La ciencia, según la definición clásica, es «el conocimiento de las cosas por sus principios y causas». Lo esencial de la ciencia no es, por tanto, el objeto del conocimiento, sino el modo, el sentido con que nos acercamos al conocimiento, cualquiera que sea el objeto de éste. Ciencia es clasificar plantas, hallar la fórmula de los cuerpos químicos y descubrir en el laboratorio los misterios de la fisiología. Pero también es ciencia encontrar el sentido de nuestra vida, resolviéndola con un criterio, con una filosofía; limitarla con severidad y a la vez dilatarla por las vías del pensamiento hasta el más allá; darle su razón y explicar sus sinrazones; sensibilizarla para el goce de las hermosuras terrenales y enriquecerla con las nuevas hermosuras que el genio humano es capaz de crear; y aproximarse, en fin, a esa suprema razón de nuestro vivir, que es el misterio de por qué somos y a dónde vamos. Ciencia es no sólo crear la posible felicidad material, sino ensanchar el universo de nuestros espíritus y llegar a creer en lo que no nos explicamos, por esa vía de la fe, que es también ciencia, y acaso la de más alta calidad … La ciencia práctica actual, maravillosa, pero que es sólo una cara de la ciencia, no hubiera sido posible sin la previa creación, que realizó la ciencia especulativa de las tres grandes características del alma civilizada, a saber: la conciencia del propio vivir y la libertad inalienable del propio pensar, el sentido de la responsabilidad y el planteamiento de la otra vida.

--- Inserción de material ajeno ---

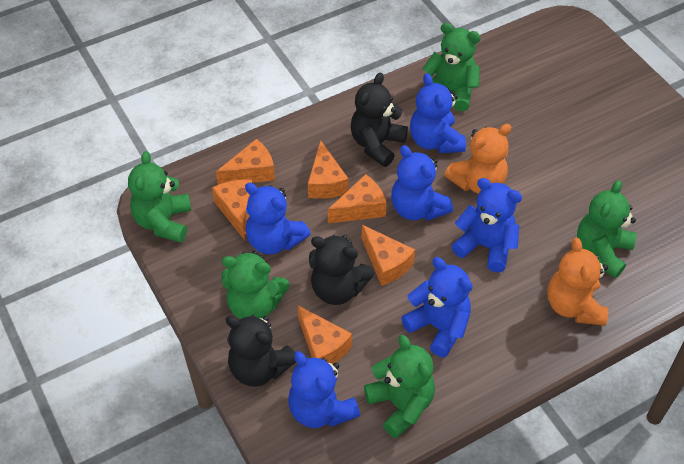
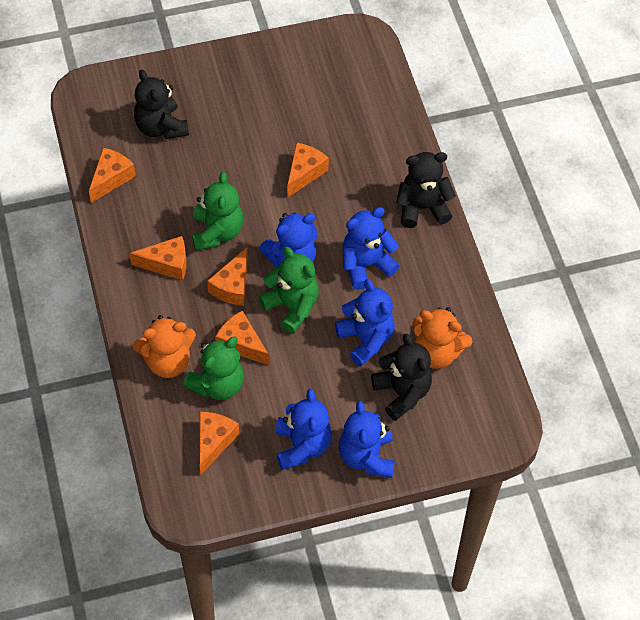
blue teddy bear: 6 -> 5
green teddy bear: 5 -> 3

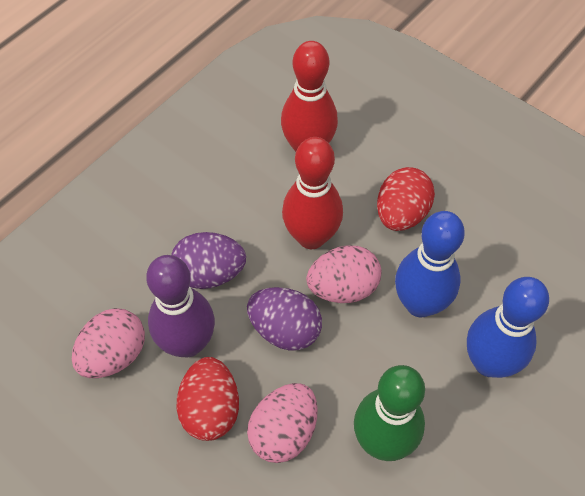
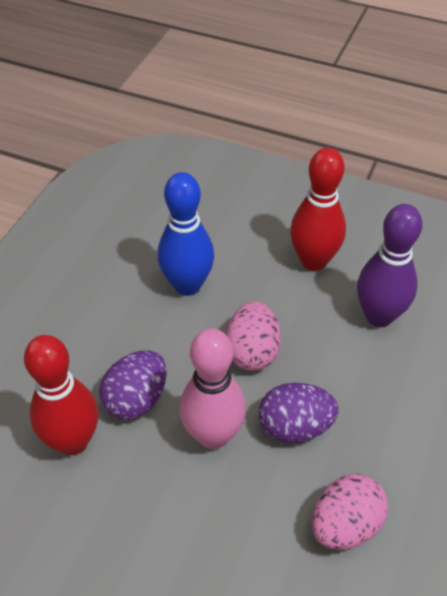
blue bowling pin: 2 -> 1
green bowling pin: 1 -> 0
pink bowling pin: 0 -> 1
pink egg: 3 -> 2
red egg: 2 -> 0

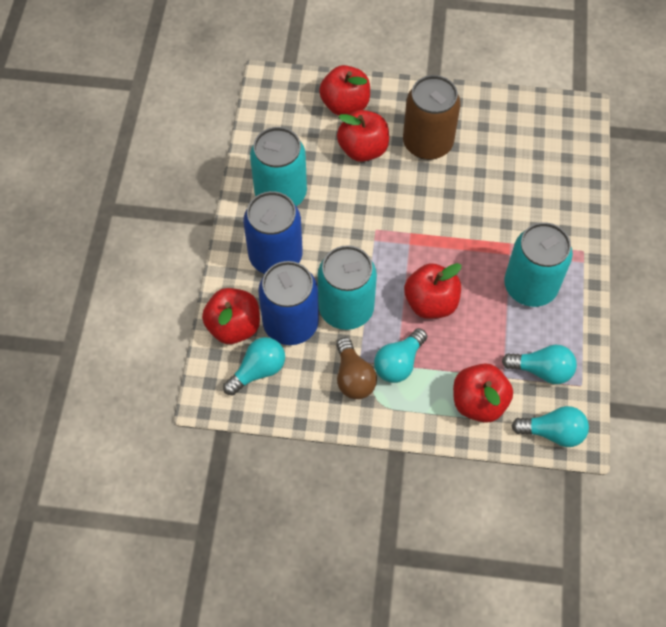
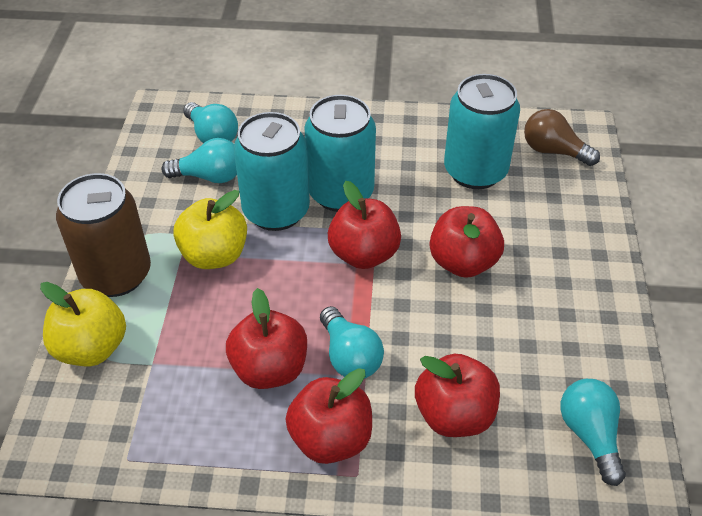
blue can: 2 -> 0
yellow apple: 0 -> 2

Sólo cuando estas tres realidades dejaron de ser presentimientos para convertirse en permanente claridad, sólo entonces el hombre empezó a sentir la voluntaria sumisión de los instintos a los deberes, en lo que reside el secreto de la civilización. Y en este inmenso vuelo del alma humana, aún inacabado, aún sujeto a tristes caídas, el progreso científico, en el sentido limitado materialista con que hoy le concebimos, con ser prodigioso, es sólo un episodio y un episodio no fundamental2.

La falta de interioridad lleva también a desenfocar el sentido de la ciencia, y entonces la naturaleza ya no se representa como algo unitario y se convierte en un manojo frío de fórmulas. La técnica, hija de la ciencia y embebida de pensamiento, también se sentirá enferma en su esqueleto, hecho de materia sólida, porque dentro de él alienta la vida amasada con el espíritu. La técnica, dentro de la armonía naturaleza-sujeto humano-cultura, ha convertido a la naturaleza en amiga y protectora del hombre. “La técnica es el instrumento para que ese diálogo entre el espíritu y la naturaleza se realice del modo más perfecto y para que el fruto de ese diálogo se convierta en utilidad directa, que aprovechará el ser humano»3. Pero la técnica, falta de ese cordón umbilical del que hablaba antes, impulsada por el mito del «progreso», quiere seguir su camino sin trabas y degrada a la naturaleza a la condición de material disponible para satisfacer cualquier apetito y cualquier ansia de poder. Y entonces ¿a qué fin está subordinada la técnica’?

Tampoco el hombre es como lo pintan el positivismo y el materialismo, simple «evolución» a partir de la vida animal, que, a su vez, procede de cualesquiera diferenciaciones en la materia. El hombre, a pesar de todos sus vínculos comunes con el resto de las cosas, es algo esencialmente distinto, porque está definido por el espíritu. Este le otorga un sello especial que lo distingue de todos los demás vivientes. Hasta en algo tan biológico como es el dolor se pone de relieve este sello especial. La medicina antropológica ha puesto de manifiesto que las enfermedades del hombre son dolorosos testimonios de su hombredad. Esta nueva mentalidad médica supuso, por decirlo con la conocida expresión de Weiszsäcker, la introducción del «sujeto» en la Medicina. A Ludolf von Krehl su experiencia de «puro médico» en la primera guerra mundial, lejos de los Kimógrafos y calorímetros de su clínica universitaria, le hace descubrir en la enfermedad «la realidad personal» de quien la padece. El hombre entusiasta de la orientación científico-natural de la medicina interna cambia de actitud, porque se encuentra con el «ser humano» en la primera guerra mundial, en la que tiene que encararse directamente con la actividad médica en el frente de batalla, lejos de los medios instrumentales necesarios para la formulación de un diagnóstico científico y con urgencia de atender a unos enfermos con la máxima eficacia posible. Y este cambio de actitud clínica hacia la intimidad del enfermo, hacia lo que en él es «persona» –no mero organismo– le constituye en el más importante internista que entre 1920 y 1930 inicia desde su campo la visión antropológica.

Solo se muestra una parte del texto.